Tamara Drewe by Posy Simmonds
|Tamara Drewe by Posy Simmonds|
|Category: Graphic Novels|
|Reviewer: Sue Magee|
|Summary: A superb graphic novel with a masterly plot and excellent characterisation from the marvellous Posy Simmonds. Highly recommended.|
|Buy? Yes||Borrow? Yes|
|Pages: 112||Date: November 2007|
|Publisher: Jonathan Cape|
Tamara Drewe is not the woman she used to be. Plastic surgery has altered the shape of her nose and with a trendy wardrobe she has all the confidence she needs. She quickly captivates the local men when she returns to Ewedown to clear her mother's house after her recent death. Everyone, male and female, seems to be drawn to Tamara. Well, everyone except Beth Hardiman.
Beth is married to Nicholas Hardiman, crime writer, liar and adulterer. Apart from that he's a charming man who endears himself to the writers who stay in the retreat which Beth runs at their home, Stonefield. He never mentions his own successes - the sales, the advances and all the TV adaptations of his literary detective, Doctor Inchcombe. He never mentions how much Beth does for him either, and certainly not that Inchcombe was her invention.
Throw in the archetypal rock star (possibly slightly fading) who moves in with Tamara but who is the object of lust of one of the local teenagers, a gardener who works at Stonefield for Beth but who seems to spend his time at Tamara's house - digging the garden to 'keep an eye on the house whilst she's away' - and there are all the ingredients for farce, trouble and tragedy.

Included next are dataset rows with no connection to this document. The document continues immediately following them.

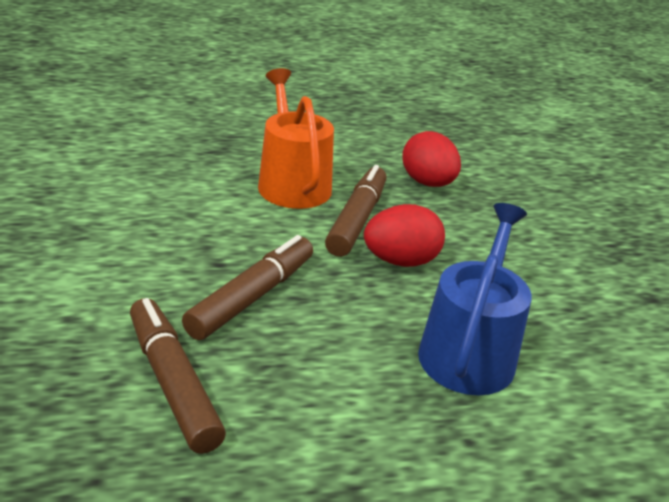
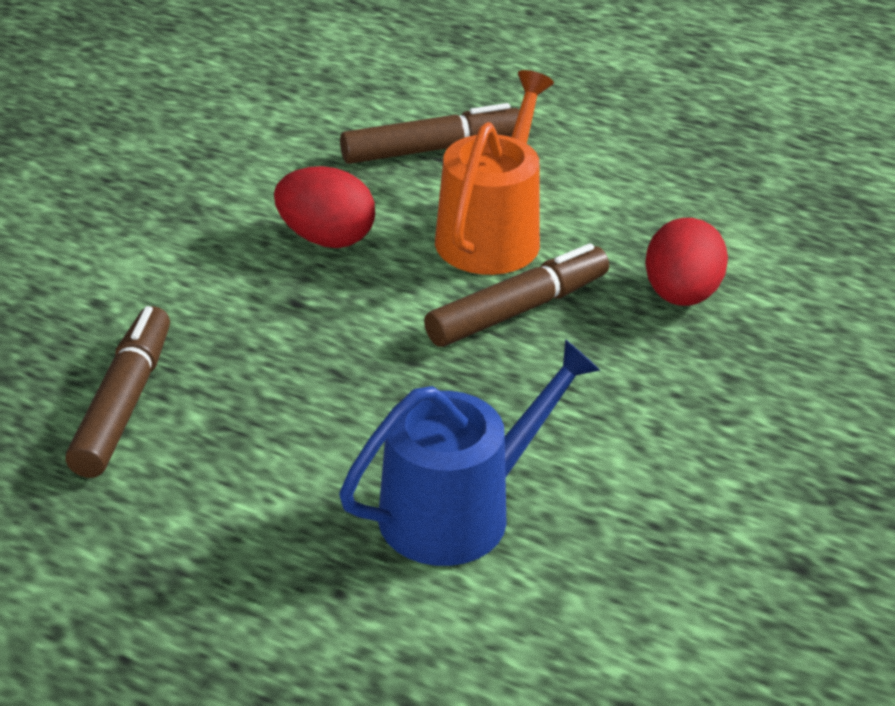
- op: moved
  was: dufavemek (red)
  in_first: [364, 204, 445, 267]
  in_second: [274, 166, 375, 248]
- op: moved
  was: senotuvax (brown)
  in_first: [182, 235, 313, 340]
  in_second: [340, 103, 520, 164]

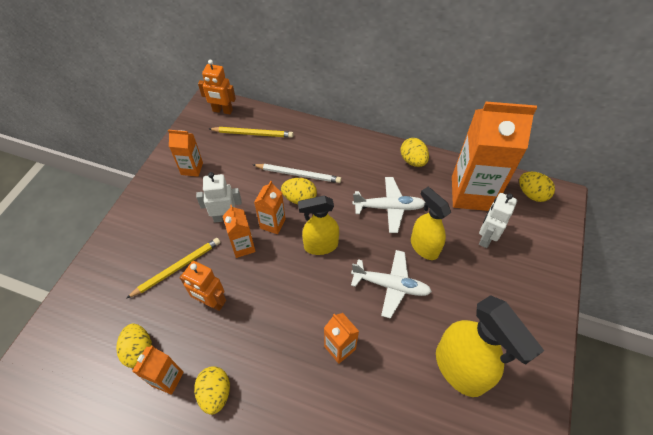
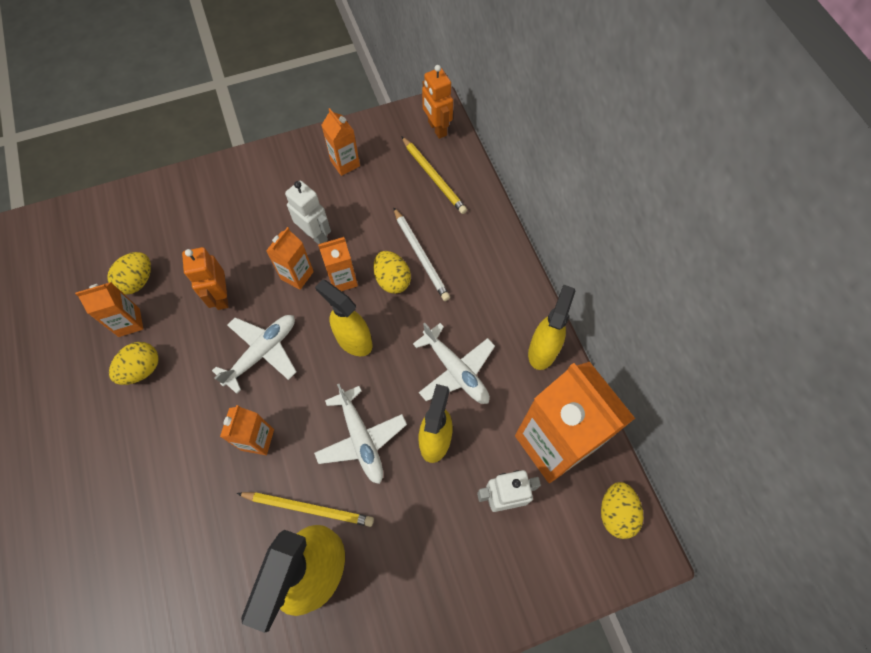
- op: added
  now: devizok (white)
  in_second: [212, 315, 296, 394]
- op: moved
  was: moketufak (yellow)
  in_first: [126, 238, 220, 299]
  in_second: [237, 492, 374, 527]
- op: replaced
  was: dufavemek (yellow)
  now: tinebotix (yellow)
  in_first: [401, 138, 429, 167]
  in_second: [528, 285, 575, 370]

Before I started writing this review I made some notes and the first of these is 'remember to say that it's a graphic novel'. Given that the author and illustrator is the marvellous Posy Simmonds that might seem a rather obvious thing to say, but as I read the book I found that I forgot. The story is told partly in words and partly in pictures. The one doesn't simply illustrate the other as is so often the case - they embellish, elucidate and tempt you into seeing further possibilities in the story.
And what a story it is too. I've seen far too many graphic novels where the illustrations did little more than pad out a poor story, but that's certainly not the case here. I didn't see the ending coming and I really couldn't see how it would all work out as tragedy piled on tragedy - but it did. The characters are all people you can warm to, even Nicholas who got rather more than his comeuppance. Posy Simmonds has an ear for dialogue. I loved the teenage girls discussing with whom they would like to lose their 'V plates' and she has the chats between the different authors at the retreat perfectly. She knows human foibles and draws them with a wickedly sharp pen.
The illustrations are superb, each lovingly crafted and individual. I never had a sense of something being reused or corners cut as is so often the case in graphic novels. They're simple, unfussy and marvellously evocative. The facial expressions are masterly - Tamara's sultry expression as she appears in the briefest of shorts, Andy's frowning concern at the abandoned Beth or Nick's complacency as he basks in the glow of the authors' admiration. They're full of little quirks - just look at the cover and you'll see what I mean!
I read this book over a couple of evenings and I've been back and reread parts. The test of a good novel, graphic or otherwise, is whether or not you would want to read it again and here the problem is not a reluctance to reread but putting it down again once you pick it up. It's a book to buy, to keep and to enjoy. Highly recommended.
I'd like to thank the publishers for sending this book to The Bookbag.